Companies unsure of GATT, NAFTA impact on U.S. business.
Forty-seven percent of the approximately 460 respondents thought their companies would not be affected. Most of the remainder said they would, with only 7% expecting the impact to be negative.
Half the companies that already operated overseas were planning to expand their international business in the next 12 months, the controllers reported, and 3% of them said that while their companies had no expansion plans, they thought they should. Thirty-seven percent of those doing business overseas were not planning further international expansion. Of the strictly domestic companies, only 14% had plans to go after overseas business, although another 13% either thought they should or were uncertain.
"These findings suggest a wait-and-see attitude," said Susan L. Jayson, director of the IMA controllers council. "The biggest issue seems to be the uncertainty of the dollar and of trends in foreign markets."

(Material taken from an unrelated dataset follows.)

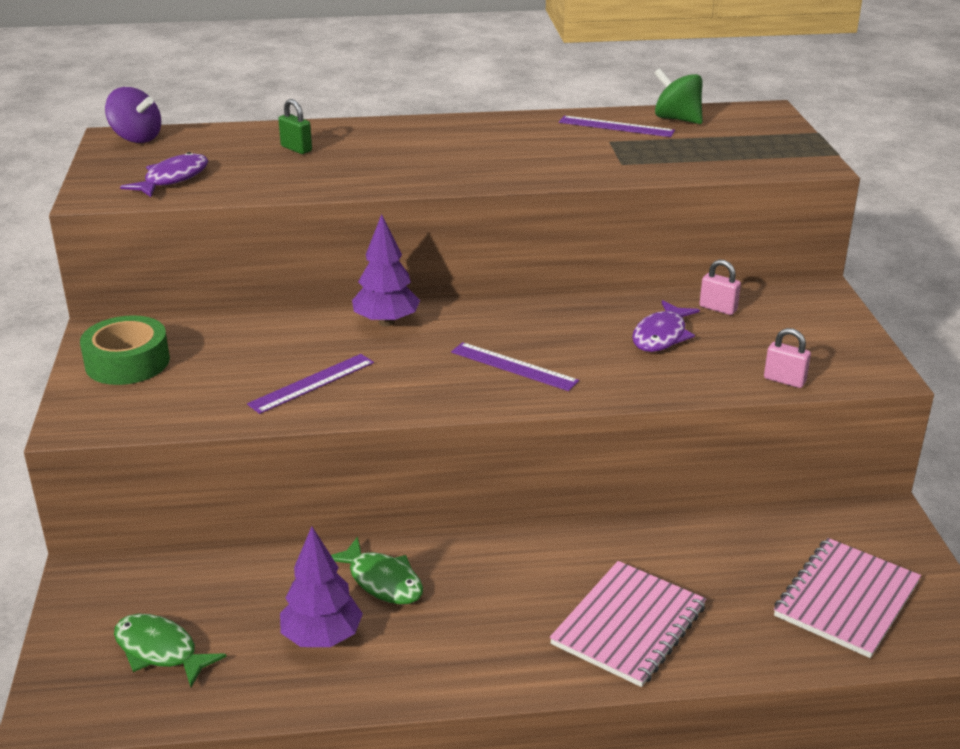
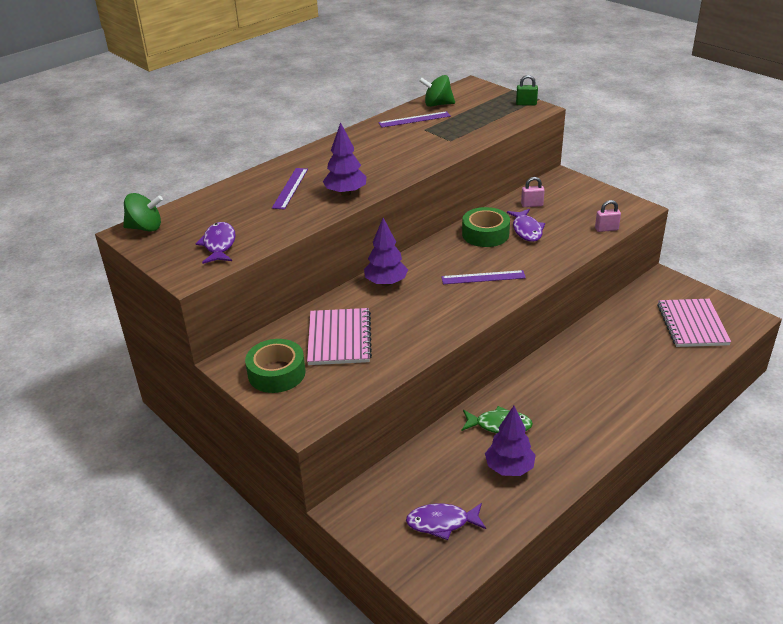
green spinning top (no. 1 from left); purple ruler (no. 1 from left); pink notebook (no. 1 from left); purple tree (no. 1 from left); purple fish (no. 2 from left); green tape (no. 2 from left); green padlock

Mexico was the most popular target for international expansion, according to the survey. Western Europe and Southeast Asia tied for second place, South America was third and Japan appeared more popular than Canada. Eastern Europe was least attractive as a business target.
Only 30% of the companies that were planning overseas expansion said they already had staff who were familiar with GATT regulations. The other 70% said they relied on outside assistance.
As to which countries were their primary foreign competitors, the respondents listed Western Europe first, followed by Japan, Southeast Asia, Mexico, Canada and South America.
Asked what they saw as their companies' biggest advantage over foreign competitors, the controllers said "quality." They rated technology second, service third and prices fourth.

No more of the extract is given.